TENTER de parler de cette pièce extraordinaire est toujours se trouver en dessous de la réalité, de sa puissance poétique et analytique. Comme le dit Georges Lavaudant, qui reprend ce spectacle dix ans après en avoir donné une première version, avec les mêmes comédiens, à une exception près, la pièce « raconte la réflexion acharnée et le désir lucide d’un jeune homme de 20 ans, de se réapproprier cinquante ans après, un événement historique qui a absolument bouleversé toute l’Europe ».
Le jeune Büchner connaît la France. Il vit à Strasbourg. Il se documente, accomplit un véritable travail d’historien et compose ce grand ouvrage. On y entend tous les « personnages » de la Révolution française dans leur vérité terrible. C’est le 31 mars 1794 que Danton et un certain nombre de ses partisans sont arrêtés. Ils seront guillotinés quelques jours plus tard, le 5 avril. Robespierre et Saint-Just, instruments de ces crimes, le seront le 28 juillet suivant.
Dans cette pièce, les personnages sont justement Robespierre (Gilles Arbona), Saint-Just (Frédéric Borie), Camille Desmoulins (Fabien Orcier), Hérault-Séchelles (François Caron), Collot d’Herbois (Jean-Michel Cannone), pour n’en citer que quelques-uns, et les femmes, bien sûr, essentielles, Lucile (Julie Pouillon), Julie (Anne Sée). Mais c’est aussi à des femmes imaginées que Büchner donne la parole. Ainsi Marion (Astrid Bas), la prostituée, qui, en un récit puissant, donne, selon le metteur en scène, « l’antimanifeste discret et fabuleux d’un art d’exister et de penser dont nous n’avons pas encore mesuré tous les effets ».
Métaphysique.
C’est une tragédie que peint Büchner, c’est une tragédie que met en scène Georges Lavaudant.

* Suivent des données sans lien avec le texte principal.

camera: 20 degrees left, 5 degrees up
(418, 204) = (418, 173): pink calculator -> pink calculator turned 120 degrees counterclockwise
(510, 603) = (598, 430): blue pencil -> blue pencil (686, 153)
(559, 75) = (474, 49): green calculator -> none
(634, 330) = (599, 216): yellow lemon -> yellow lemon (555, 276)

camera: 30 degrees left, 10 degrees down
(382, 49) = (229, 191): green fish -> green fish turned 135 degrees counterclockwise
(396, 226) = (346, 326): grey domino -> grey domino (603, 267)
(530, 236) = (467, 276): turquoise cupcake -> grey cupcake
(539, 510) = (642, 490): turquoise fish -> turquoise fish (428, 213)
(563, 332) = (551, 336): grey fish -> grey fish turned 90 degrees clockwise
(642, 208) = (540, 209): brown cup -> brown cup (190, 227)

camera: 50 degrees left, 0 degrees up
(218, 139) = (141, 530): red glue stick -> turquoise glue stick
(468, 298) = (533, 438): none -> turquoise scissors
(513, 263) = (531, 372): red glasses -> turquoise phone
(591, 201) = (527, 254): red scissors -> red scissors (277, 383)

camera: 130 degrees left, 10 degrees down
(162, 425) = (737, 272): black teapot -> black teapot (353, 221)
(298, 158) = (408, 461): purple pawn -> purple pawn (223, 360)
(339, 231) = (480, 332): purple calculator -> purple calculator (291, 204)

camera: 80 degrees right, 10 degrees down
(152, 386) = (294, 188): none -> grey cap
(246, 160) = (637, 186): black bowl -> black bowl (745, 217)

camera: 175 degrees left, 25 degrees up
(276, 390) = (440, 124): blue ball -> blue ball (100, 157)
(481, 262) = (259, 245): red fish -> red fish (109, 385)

Un grand plateau nu, très peu d’éléments de décors, un rideau brechtien pour ces étranges intermèdes spectaculaires qui sont la sève de l’ouvrage. De beaux costumes, de belles lumières, un mouvement vif de la représentation. Un peu de piano, des chants, pas trop de musique mais le son terrible de la guillotine et le rideau qui tombe sur chaque scène dans un frottement inquiétant.
L’équipe est très bonne, le jeu ferme. On devine qu’une lente maturation a donné à chacun une intelligence nouvelle de chaque personnage et de la situation. Mais il faut saluer plus particulièrement Patrick Pineau, remarquable dans l’humanité inquiète, dans la lucidité, le désespoir. C’est une œuvre métaphysique qu’a composée Georg Büchner. Si le sang coule, si le sang gicle, c’est bien le sens de l’existence qui est en question. Plus que l’avenir de l’Humanité, plus que la question politique, présente bien évidemment, c’est la question de la solitude de l’homme face à son destin et à l’ultime pas jusqu’à la mort, que pose Georg Büchner. Que se pose Danton au moment de mourir. Superbe.
MC93 de Bobigny (tél. 01.41.60.72.72, www.mc93.com), lundi, vendredi, samedi à 20 h 30, mardi à 19 h 30, dimanche à 15 h 30. Relâche les mercredi et jeudi. Durée : 3 heures (1 h 30, entracte de 20 minutes, 1 h 10). Le dimanche 25 mars, représentation en audiodescription. Jusqu’au 1er avril. Rencontre avec l’équipe artistique le samedi 24 mars à 17 h 30.